The problem runs deeper than factual errors. AI generates content by predicting what words should come next based on patterns in training data, not by reasoning about specific situations. This produces text that follows familiar formats while lacking the strategic thinking that makes communication effective. The result feels authoritative but often leads nowhere useful.

Breaking the Cycle

The solution isn't to abandon AI tools but to treat their output as raw material rather than finished product. This requires organizations to rebuild quality control processes that have atrophied in the rush to automate.

Effective intervention starts with clear policies about AI use in communication. Some companies now require disclosure when AI tools generate more than 50% of a document's content. Others mandate human review for any AI-generated material that will influence decisions or reach external audiences. These policies work only when enforced consistently and measured regularly.

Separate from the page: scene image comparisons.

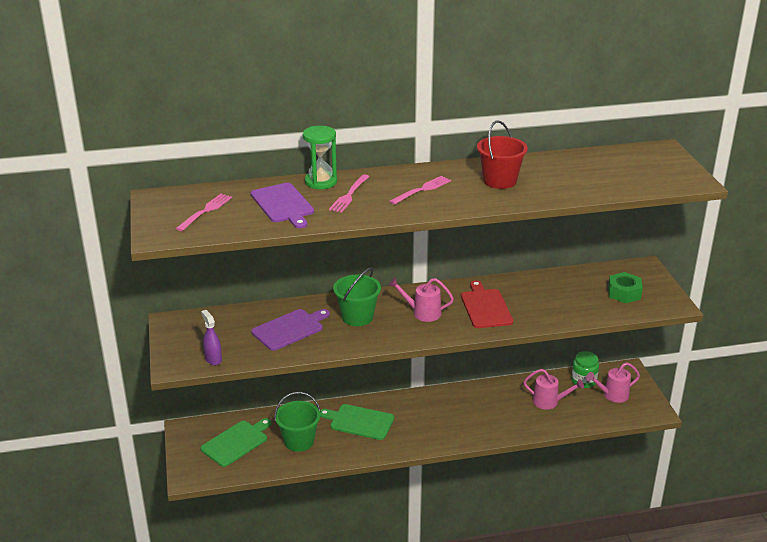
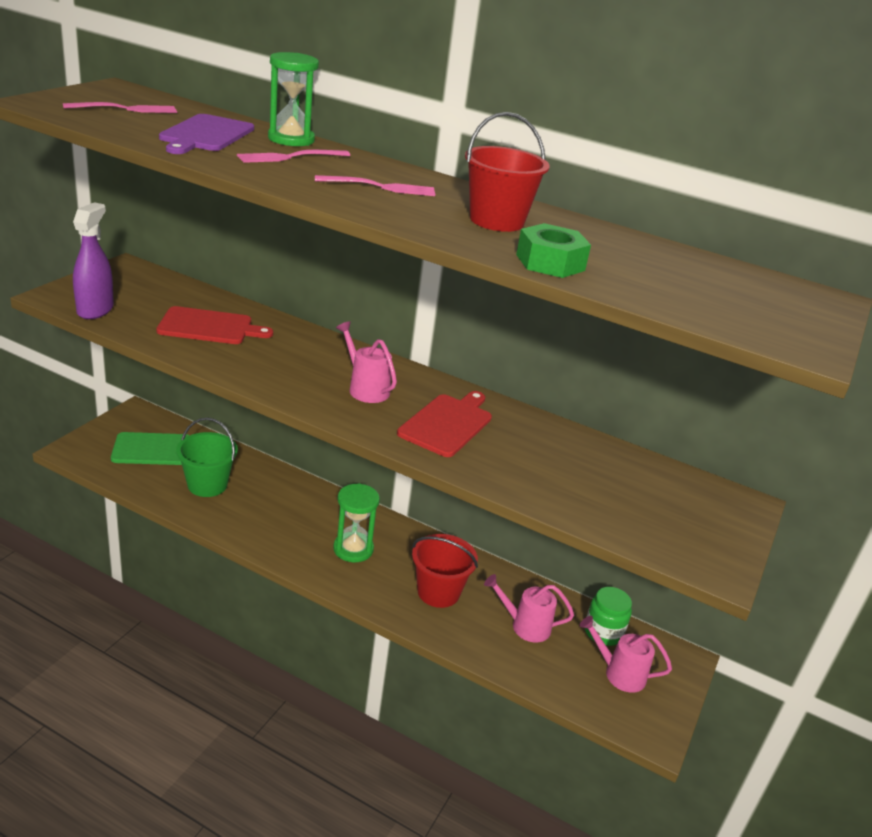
camera: 35 degrees right, 0 degrees up
(213, 359) = (95, 310): purple spray bottle -> purple spray bottle, size x1.53
(290, 329) = (209, 327): purple cutting board -> red cutting board
(357, 317) = (292, 354): green bucket -> none
(359, 422) = (289, 506): green cutting board -> none
(424, 421) = (353, 549): none -> green hourglass
(493, 413) = (438, 592): none -> red bucket
(549, 402) = (524, 626): pink watering can -> pink watering can turned 135 degrees clockwise
(624, 293) = (662, 513): green nut -> green nut (550, 262)

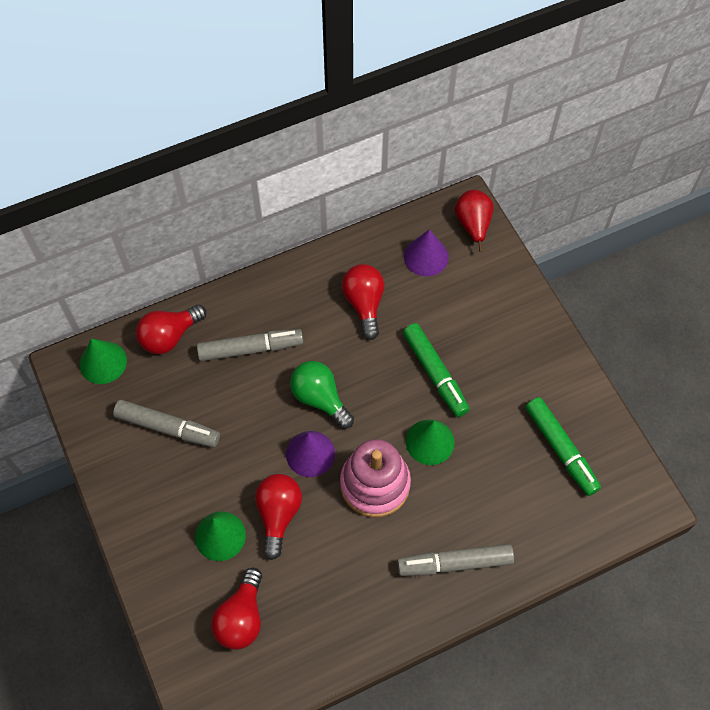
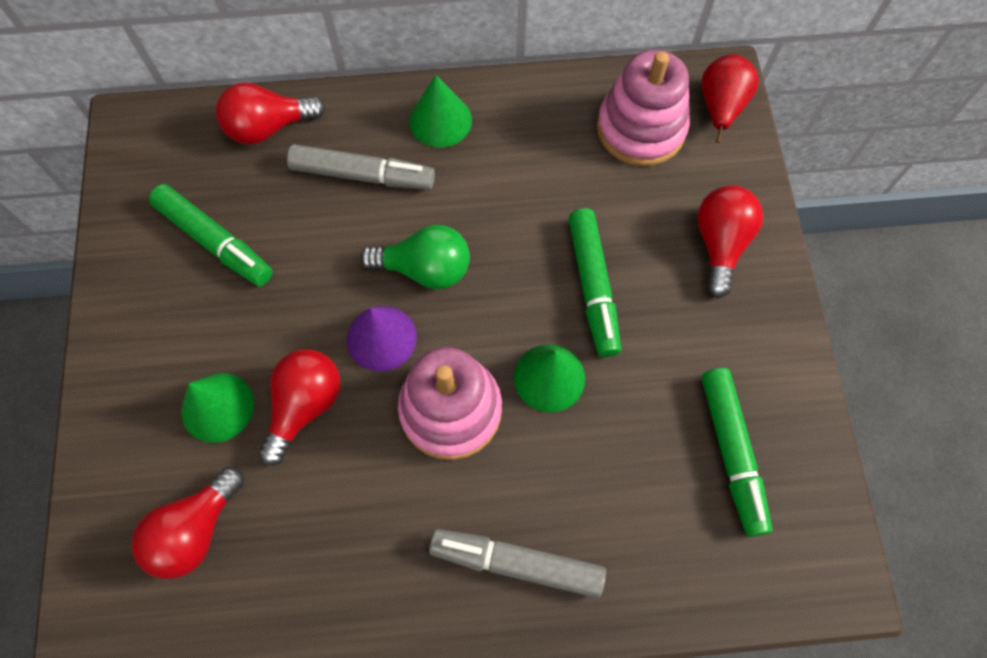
camera: 20 degrees right, 5 degrees up
(103, 362) = (173, 133): green cone -> green cone (440, 120)
(168, 427) = (215, 241): grey marker -> green marker
(320, 398) = (425, 269): green light bulb -> green light bulb turned 120 degrees clockwise
(364, 304) = (534, 165): red light bulb -> red light bulb (720, 244)
(426, 256) = (641, 129): purple cone -> pink stacking toy

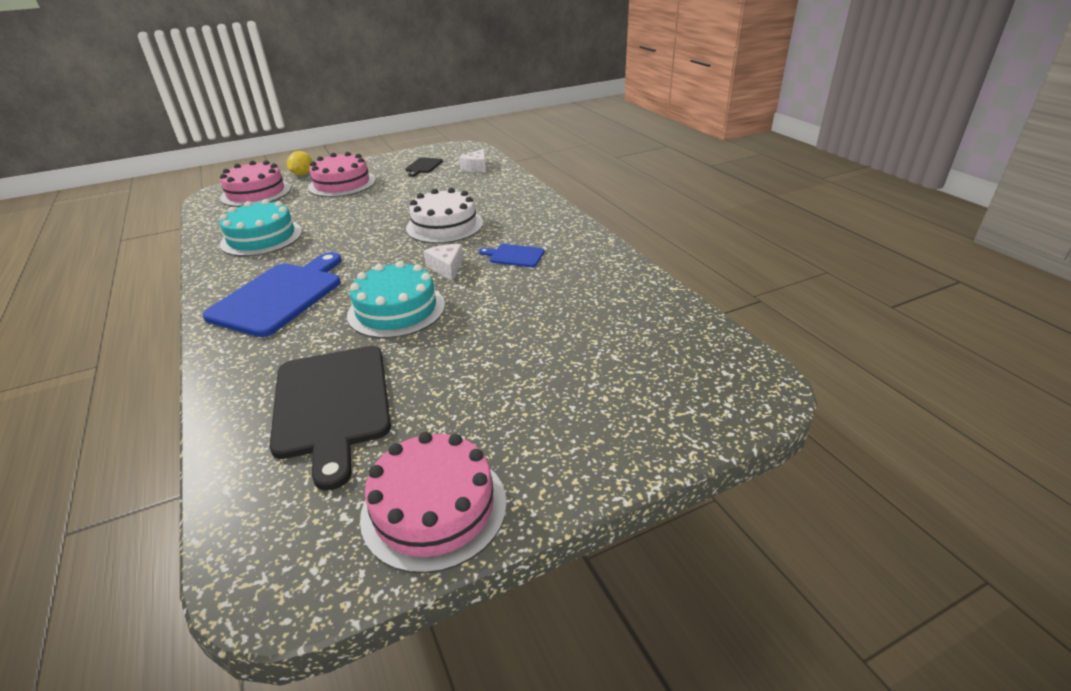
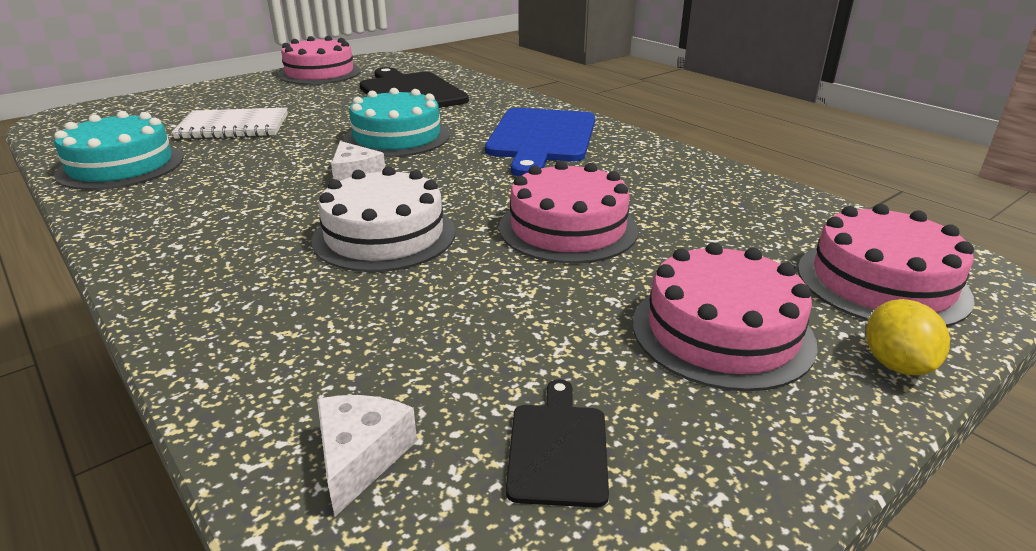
camera: 165 degrees right, 5 degrees down
(261, 238) = (680, 193): turquoise cake -> turquoise cake (121, 166)
(349, 222) = (568, 228): none -> pink cake
(514, 256) = (256, 196): blue cutting board -> none
(548, 344) = (233, 127): none -> white notebook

The most successful organizations treat AI as a drafting tool rather than a communication solution. They use it to overcome blank page syndrome, generate initial outlines, and explore different approaches to complex topics. But they insist that humans shape the final product, ensuring it serves the intended purpose rather than simply following predictable patterns.

This approach demands different skills from both writers and readers. Writers must learn to edit AI output with the same rigor they would apply to human-generated drafts. Readers must develop better filters for identifying content that wastes their time, regardless of its source. Both require organizations to value quality over quantity in ways that current productivity metrics often discourage.

The alternative is an information environment where volume substitutes for value, where the appearance of communication replaces its substance. We're already closer to that world than most organizations realize. The question is whether we'll choose to step back from the edge or continue our slide into the slop.